According to the indictment, the Georgia Department of Human Resources (DHR) Office of Regulatory Services (ORS) received numerous complaints about the HOUSERS’ nursing home from families, staff, and vendor companies. After giving the nursing homes many opportunities to correct deficiencies, the ORS closed the two nursing homes in Rome in June 2007, and it closed the Brunswick home in September 2007.
The indictment alleges that GEORGE HOUSER deducted federal income taxes from his employees’ paychecks, but he failed to pay over at least $806,305 to the IRS. It also charges that GEORGE HOUSER failed to file personal income tax returns for 2004 and 2005.

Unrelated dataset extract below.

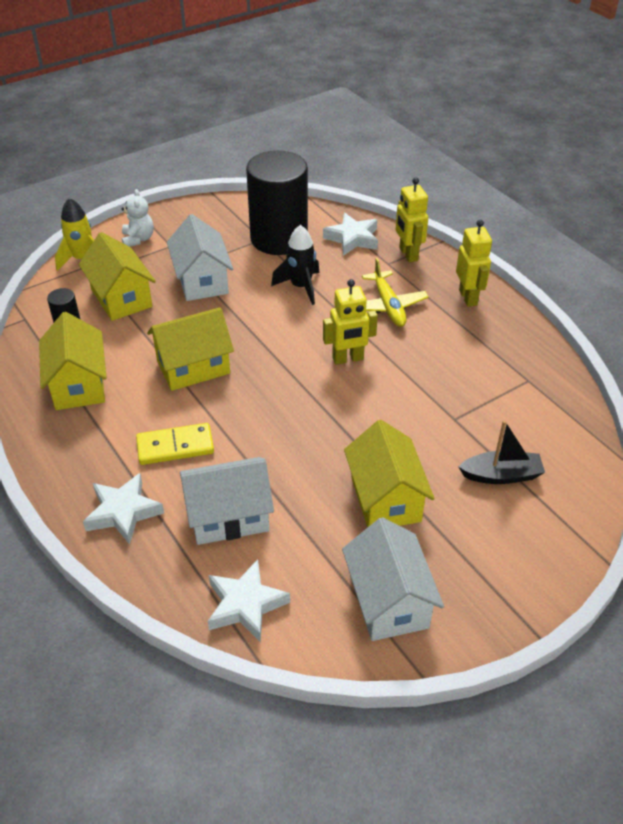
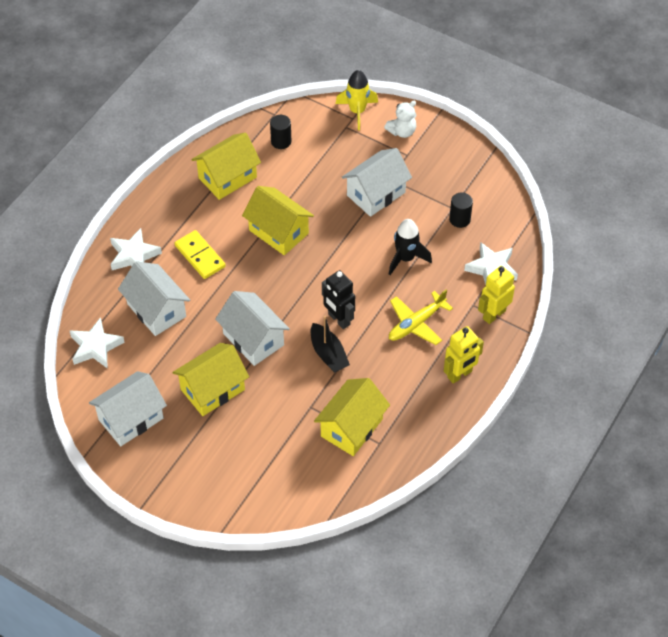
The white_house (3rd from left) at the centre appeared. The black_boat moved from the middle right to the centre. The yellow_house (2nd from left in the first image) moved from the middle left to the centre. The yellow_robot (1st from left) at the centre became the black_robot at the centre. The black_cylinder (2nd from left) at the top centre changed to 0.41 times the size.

The healthcare fraud conspiracy charged against both GEORGE and RHONDA HOUSER in Count One carries a maximum sentence of up to 20 years in prison and a fine of up to $250,000. The charges that GEORGE HOUSER failed to pay over payroll taxes to the IRS each carry a maximum sentence of up to 5 years in prison and a fine of up to $10,000 per count. The charges that GEORGE HOUSER failed to file tax returns carries a maximum sentence of one year in prison and a fine of $25,000. In determining the actual sentence, the Court will consider the United States Sentencing Guidelines, which are not binding but provide appropriate sentencing ranges for most offenders.
Members of the public are reminded that the indictment only contains charges. The defendants are presumed innocent of the charges and it will be the United States’ burden to prove their guilt beyond a reasonable doubt at trial.
This case is being investigated by Special Agents of the Federal Bureau of Investigation, the Internal Revenue Service, and the Department of Health and Human Services, and investigators with the United States Department of Justice.
Assistant United States Attorneys Glenn D. Baker, William G. Traynor and Michael J. Brown are prosecuting the case.